As of 2025, more than 30 families with DCTN1-related neurodegeneration and 200 affected individuals have been identified worldwide. The average age of onset is 49 years, ranging from 35 to 70 years. Survival is typically 5 years, ranging from 2 to 14 years.2,14 The most common cause of death is hypoventilation or suicide. Most affected people have symptoms of Perry syndrome.2
Diagnosis of DCTN1-related neurodegeneration is made by a neurologist after thorough examination that involves a combination of clinical evaluation, genetic testing and imaging studies.
Suspicion of DCTN1-related neurodegeneration should arise when a patient shows symptoms like parkinsonism, mood and behavioral changes, breathing difficulties and weight loss, especially if these symptoms are present in someone with a family history of similar issues.
Diagnostic criteria for Perry syndrome were established in 2018 and the disease was defined the presence of four cardinal signs (parkinsonism, depression/apathy, respiratory symptoms and weight loss) accompanied by a variant in DCTN1; or a family history of the disease, parkinsonism and a variant in DCTN1; or the presence of four cardinal signs and pathological findings that include nigral neuronal loss and TDP-43 pathology.7
Examinations that can help with diagnosis include:2,5,6
Final diagnosis is made by genetic testing when a variant in the DCNT1 gene is identified.
There is no FDA-approved disease modifying treatment for DCTN1-related neurodegeneration. There are several potential treatments that might help with managing symptoms of this disease.
Dopaminergic treatments which are typically used to help manage motor symptoms in Parkinson’s disease, often don’t work well in Perry syndrome. When they do work, the response can be inconsistent or work for only a short period of time. However, some studies suggest that taking large doses of levodopa may help reduce Parkinson’s-like symptoms in people with Perry syndrome.
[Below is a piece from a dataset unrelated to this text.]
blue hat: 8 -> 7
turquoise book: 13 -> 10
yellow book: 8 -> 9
Ventilator support can help extend the life of people with Perry syndrome, especially since some people with breathing problems during the day or difficulty breathing at night have died suddenly, likely due to not getting enough air while sleeping. A bilateral diaphragmatic pacemaker may also help improve breathing for people with respiratory issues. For people with vocal cord paralysis, a surgery to remove the arytenoid cartilage (arytenoidectomy) should be considered to provide a larger airway for breathing.
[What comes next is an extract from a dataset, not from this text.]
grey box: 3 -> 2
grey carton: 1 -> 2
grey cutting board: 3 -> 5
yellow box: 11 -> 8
Weight should be monitored carefully to ensure proper calory intake.
Depression can be treated with antidepressive medication.
Some patients might need nasogastric or percutaneous endoscopic gastrostomy (PEG) feeding to reduce risk of choking. Nasogastric” refers to a feeding tube inserted through the nose, while “gastrostomy” refers to a tube inserted directly into the stomach through the abdominal wall, often used for longer-term feeding needs. PEG is a minimally invasive surgical procedure that involves placing a feeding tube directly into the stomach through a small incision in the abdominal wall.